— Aim of the task —
All that is needed is each line of the entries holding the word "part", copied as it stands.

[Material provided Boundary: Start]

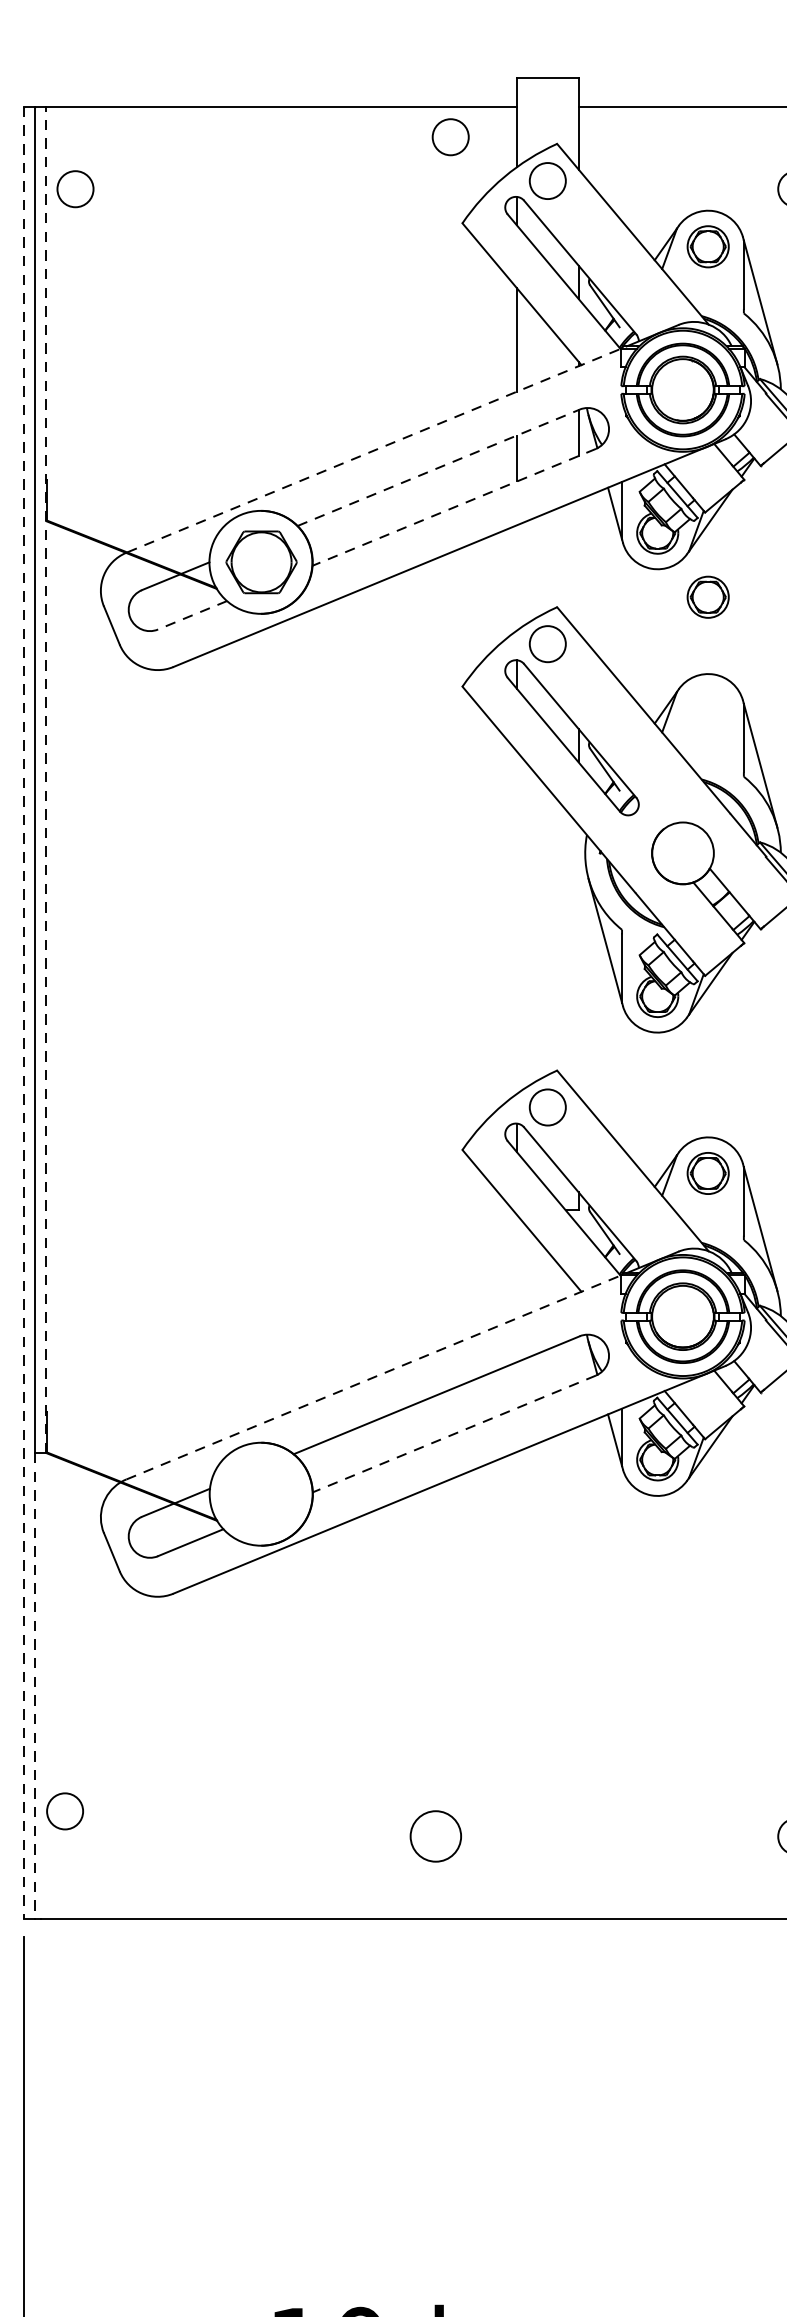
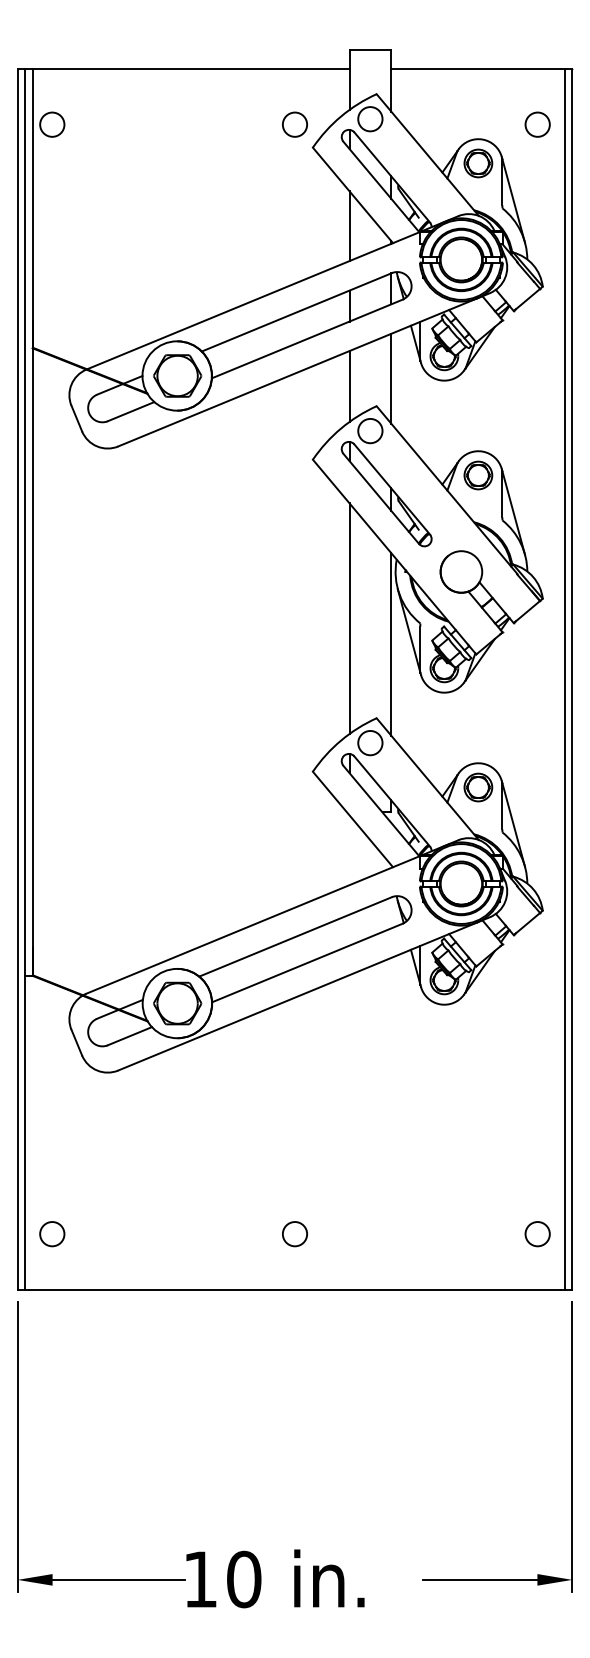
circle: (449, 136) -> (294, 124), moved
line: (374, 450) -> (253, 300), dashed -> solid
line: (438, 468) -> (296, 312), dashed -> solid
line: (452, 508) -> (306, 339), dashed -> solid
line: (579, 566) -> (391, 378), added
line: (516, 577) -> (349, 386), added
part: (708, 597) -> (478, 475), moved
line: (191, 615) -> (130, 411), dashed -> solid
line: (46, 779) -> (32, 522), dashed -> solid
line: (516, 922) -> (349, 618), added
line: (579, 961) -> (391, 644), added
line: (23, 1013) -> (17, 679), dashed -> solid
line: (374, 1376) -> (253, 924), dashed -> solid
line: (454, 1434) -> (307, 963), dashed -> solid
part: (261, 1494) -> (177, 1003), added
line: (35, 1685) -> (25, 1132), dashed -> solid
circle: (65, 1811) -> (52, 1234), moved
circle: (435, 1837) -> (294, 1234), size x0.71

[Material provided Boundary: End]

— Expected output —
part: (708, 597) -> (478, 475), moved
part: (261, 1494) -> (177, 1003), added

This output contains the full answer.